Ferdy wrote: ↑Thu May 20, 2021 9:35 am
Desperado wrote: ↑Wed May 19, 2021 9:56 pm
Hello everybody.
I did already read the
thread but i still need to ask again.
1. What range of scores will the NNUE provide. I want to be sure, there are no scores outside my mate bounds ?
Depends on how the nnue is generated. Another way to check is by testing it with mate in 1 and mated in 1 position.
2. I understood that scaling is not necessary, except when reference values in your own engine have a different base.
Now, what base is the NNUE score 100 corresponding to? 100cp so to say?
Depends on how the nnue is created. You can also optimize its scale.
Of course i tried some test matches and there is an elo boost. But something feels wrong.
Some (totally won) positions like "8/4k3/5pp1/P3n3/8/8/R6K/4q3 w - - 0 83" are lost on time because there is no progress.
The engine moves from one to another winning position. (It remembers me on delaying mate scores when the distance to mate is not handled correctly in the hash tables.)
This behaviour does not exist when i use my standard evaluation.
Try to scale it with fifty-move counter.
Hello Ferdy,
thanks for your answer, unfortunately i was not able to reply earlier. I thought of a simple start to get in touch with NNUE.
1. So, i checked the repository of Daniel Shawul and compiled the egbb sources including the NNUE framework.
a. the results were the dll/lib files
b. I wrote a quick an dirty solution (posted before) to get another quick result.
2. Searching the net i found the Stockfish sited
https://tests.stockfishchess.org/nns
a. i have dowloaded a some (default) nets
b. I don't know many details about how the net was created.
That is my setup so far and in general it seems to work fine. The replacement of my evaluation improves my engine in the range from 200-250 Elo.
Before writing the post i did another research in the net to get more information. Because i took a stockfish net, i thought i take a look
in some stockfish sources but i am not familiar with them. Anyway, i found what i was interested in.
The material scores that are used in Stockfish 13 are.
Code: Select all
PawnValueMg = 126, PawnValueEg = 208,
KnightValueMg = 781, KnightValueEg = 854,
BishopValueMg = 825, BishopValueEg = 915,
RookValueMg = 1276, RookValueEg = 1380,
QueenValueMg = 2538, QueenValueEg = 2682,
So, my guess is, that the net was trained by Stockfish games and there might be some kind of correlation to the values.
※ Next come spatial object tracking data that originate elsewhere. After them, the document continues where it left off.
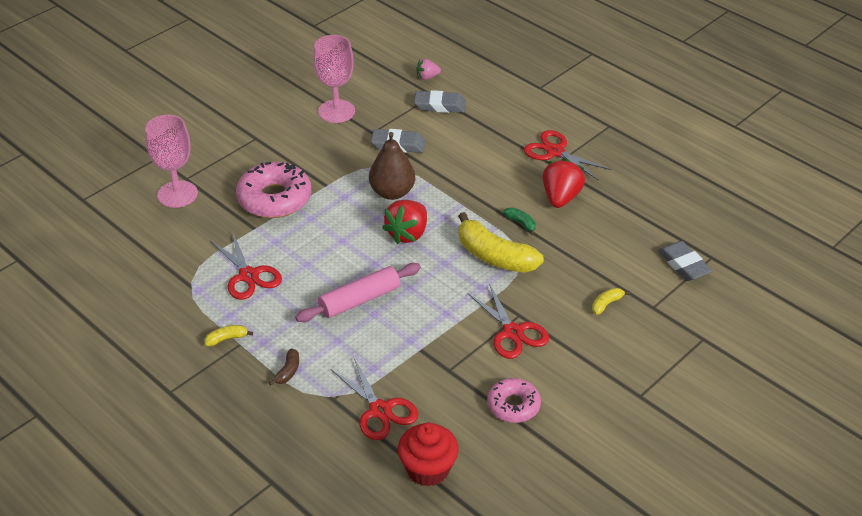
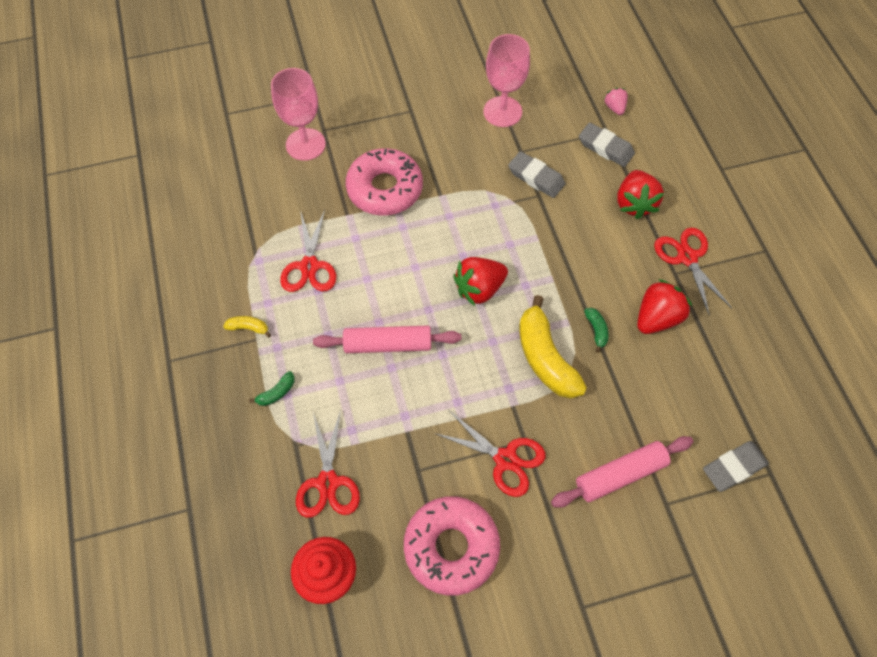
camera: 30 degrees right, 20 degrees up
(288, 371) = (276, 393): brown banana -> green banana
(392, 192) = (495, 232): brown pear -> none
(427, 77) = (614, 108): pink strawberry -> pink strawberry turned 60 degrees clockwise
(489, 133) = (634, 203): none -> red strawberry
(513, 332) = (505, 459): red scissors -> red scissors turned 60 degrees counterclockwise
(513, 405) = (451, 547): pink donut -> pink donut, size x1.65
(606, 304) = (620, 475): yellow banana -> pink rolling pin
(683, 264) = (733, 467): grey eraser -> grey eraser turned 60 degrees clockwise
Another (more) important point for me is that the piece / pawn relative value is very different to my engine. (e.g. 781 - 126 for mg and not something like 325 - 100). Whatever my solution will be, i will need some scaling to get a better fit with my search value parameters.
I will need to think what else can be effected because of the metioned ideas.
Stockfish uses scaling too, but i think it is different to handle due to the different relations of the material values.
A simple scaling with a factor x = 2.5 would fit for the pieces but not for the pawns. (in my engine)
Code: Select all
// Scale and shift NNUE for compatibility with search and classical evaluation
auto adjusted_NNUE = [&](){
int mat = pos.non_pawn_material() + 2 * PawnValueMg * pos.count<PAWN>();
return NNUE::evaluate(pos) * (641 + mat / 32 - 4 * pos.rule50_count()) / 1024 + Tempo;
};
To be honest, i do not understand the scaling with the 50 move counter, at least not in first go.
I think i got the idea to stop moving pieces over the board forever, but how does it help if you scale down any output of the net.
Don't you produce just smaller score and the decisions in the tree keep to be the same. I mean, if i have two scores like 40,60 that are compared
in a node and later i compare 20,30 because i scaled them down. What makes the difference ?
Regards
P.S.:
I have a hard time understanding the behavior of my engine.
In some way the values influence the search behavior, although I have noticed that this almost never happens in single processor mode but too often when the engine uses multiple threads.
My first approaches to research this further will be to bring the scaling for search parameters in harmony with the evaluation or to think through the influence of the hash table/search/rating (since multiple threads have significantly more influence on the hash tables and the behavior is significantly increased).